Meet Emelia Chamberlain, Your Antarctic Ambassador
There are few moments in a person’s life that can be described as once in a lifetime. In fact, by definition that seems to be the case. There are many other ambiguous moments, often fleeting, that occur infinitely until finally that person’s chances are up. Now, these moments are punctuated by memories, smiles, laughs, tears… and most importantly those special once in a lifetime moments that everyone talks so much about.

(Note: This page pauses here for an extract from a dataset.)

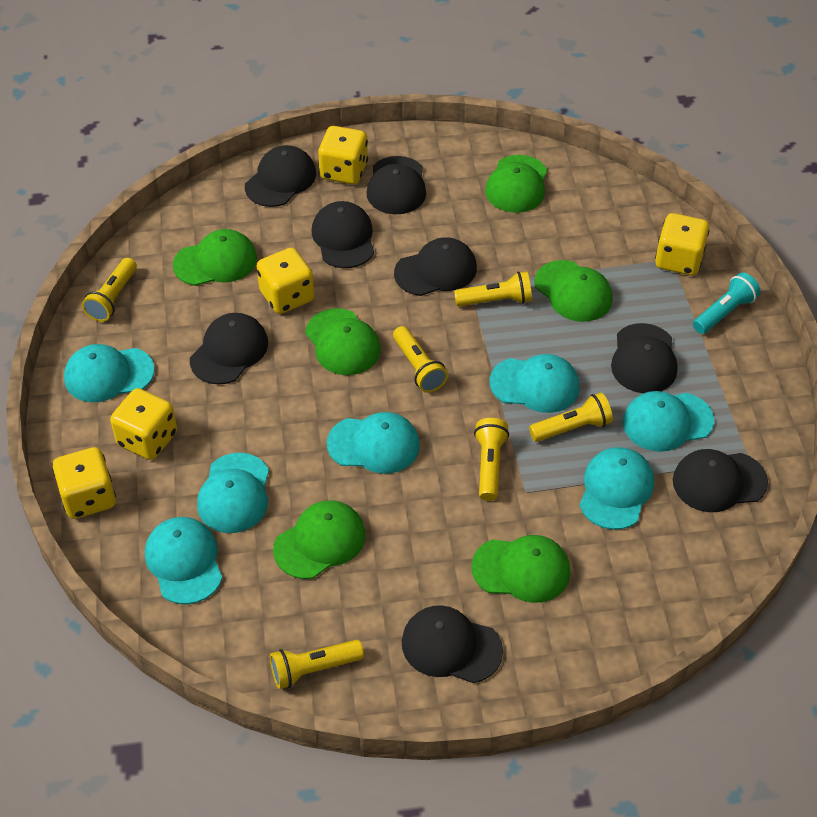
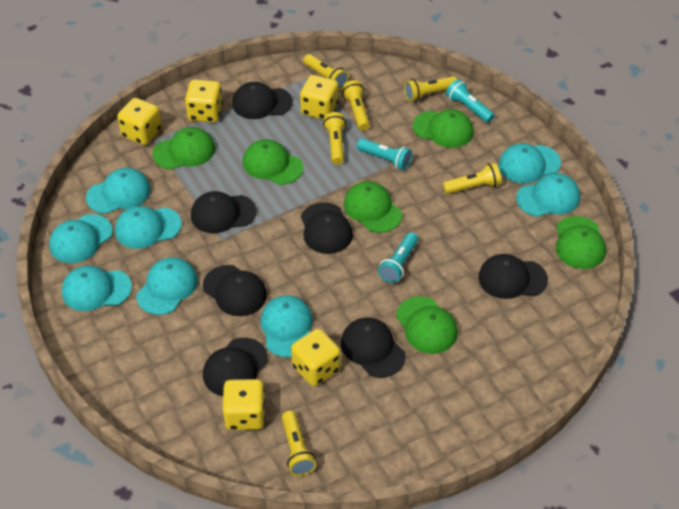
black cap: 8 -> 7
turquoise cap: 7 -> 8
turquoise flashlight: 1 -> 3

Now, in my past, I like to believe I’ve had a few of those moments myself. Being born seems an important activity, and it does only happen once. Being on stage (even if not performing) at Lincoln Center in NYC was an exciting time - and graduating from high school as Salutatorian was a fairly cool experience - but it really wasn’t until this past summer that the words “once in a lifetime experience” really began being thrown around me. More specifically in conversations with people who ask me what classes I’m taking this semester - my sophomore year at Boston University.
This is because I’m NOT actually taking classes this semester. I am going to Antarctica. Which, as everyone has said, is a once in a lifetime opportunity. As much as I jest, it really truly is an amazing opportunity and I couldn’t be more excited - and terrified - but mostly excited. It’s the single most interesting, challenging, scholastic, and just plain awesome thing that I have ever undertaken! I’ve loved the research so far, and I’m sure the real deal will be even better!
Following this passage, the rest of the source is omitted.